Just to argue the other side a bit... it is probably worth pointing out that, depending on how crass salary compression is at a given institution, the "same deal" may be a radically different deal. And the newly-hired person might be making way more than hir tenured colleagues. That could be some of the resentment playing the background of "it must be nice."

Dr. Crazy said...

For what it's worth, re: compression: In my experience, the compression issue doesn't come into the "it must be nice" comments, not really. If that were the case, then all of those "stalled at associate" women proffies (which are the norm at my institution) would be the ones making them.

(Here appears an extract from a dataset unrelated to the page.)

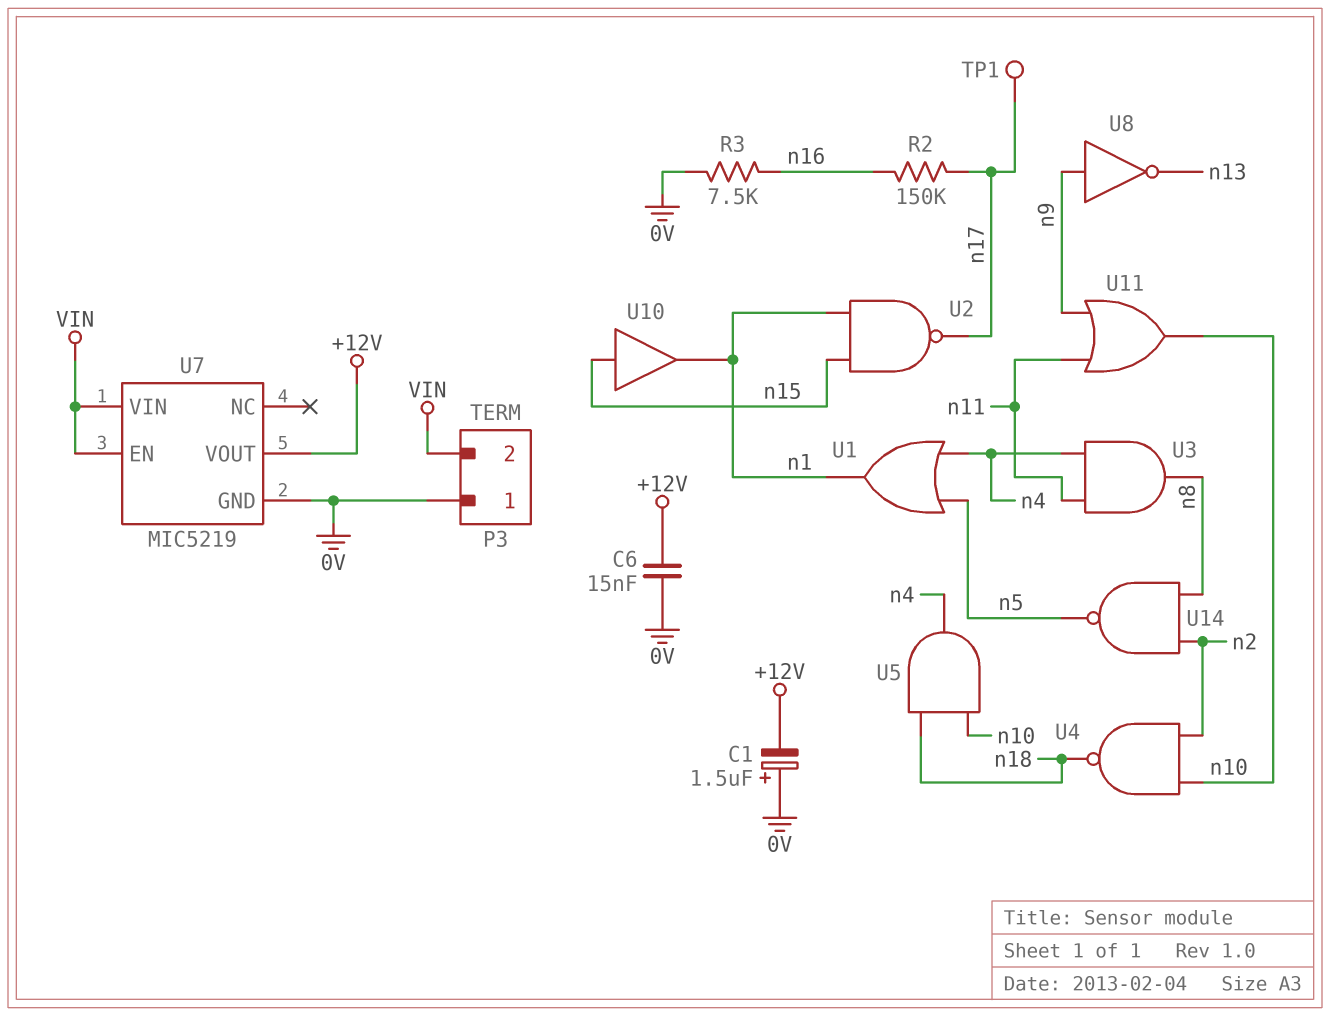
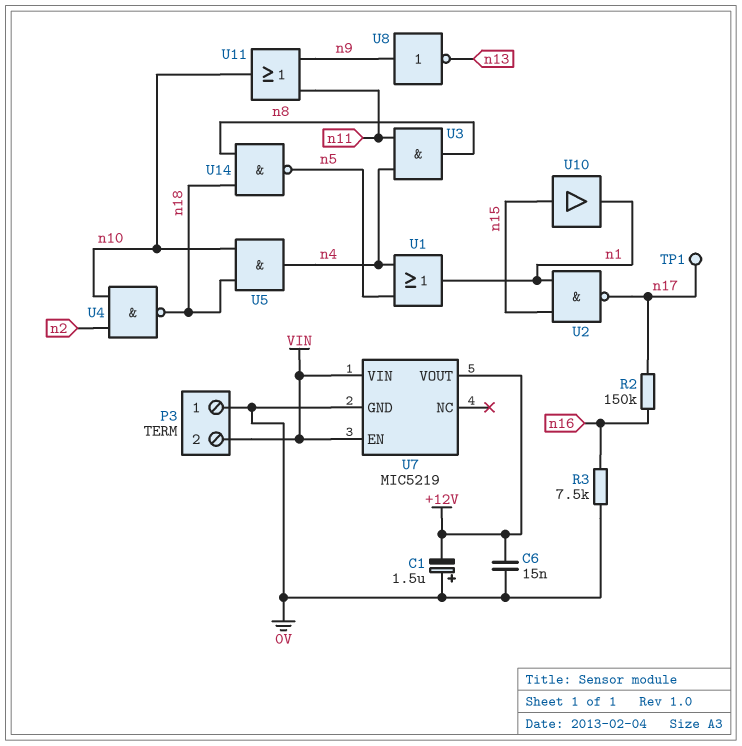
U14: NAND (in n2, in n8, out n5) -> NAND (in n8, in n18, out n5)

Although I didn't take a year-long sabbatical, the people who have resented and denigrated the resources that I've been able to get are not the people who've been around 20 years and who haven't made full and who are the greatest victims of compression. Rather, it's been people at my rank who believe that they deserve more than I do, in spite of not applying for more (in terms of institutional awards) or earning more (in terms of applying for outside support or whatever), and, in fact, some (though surely not all) full professor colleagues in my department (all male) who haven't done anything since they earned full, but they begrudge my accomplishments because they outrank me. (Note: their problem is not compression: their problem is acquiescing to becoming dead wood.) Compression would be a legitimate complaint, if that really were the issue. But, at least in my experience, that's not the complaint. The complaint is more along the lines of "how DARE you" than it is along the lines of "I wasn't comparably rewarded for equal accomplishments."

Historiann said...

Boy, am I sorry I missed this conversation! Flavia, I'm utterly and completely with you on this one, and I appreciate all of the conversation here on this issue.

And, bonus points to everyone for utterly ignoring Anastasia's comment. (She only shows up to police conversations about motherhood of which she disapproves.)

Flavia said...

i: regarding your last comment: not applicable in my case, though the point is well-taken.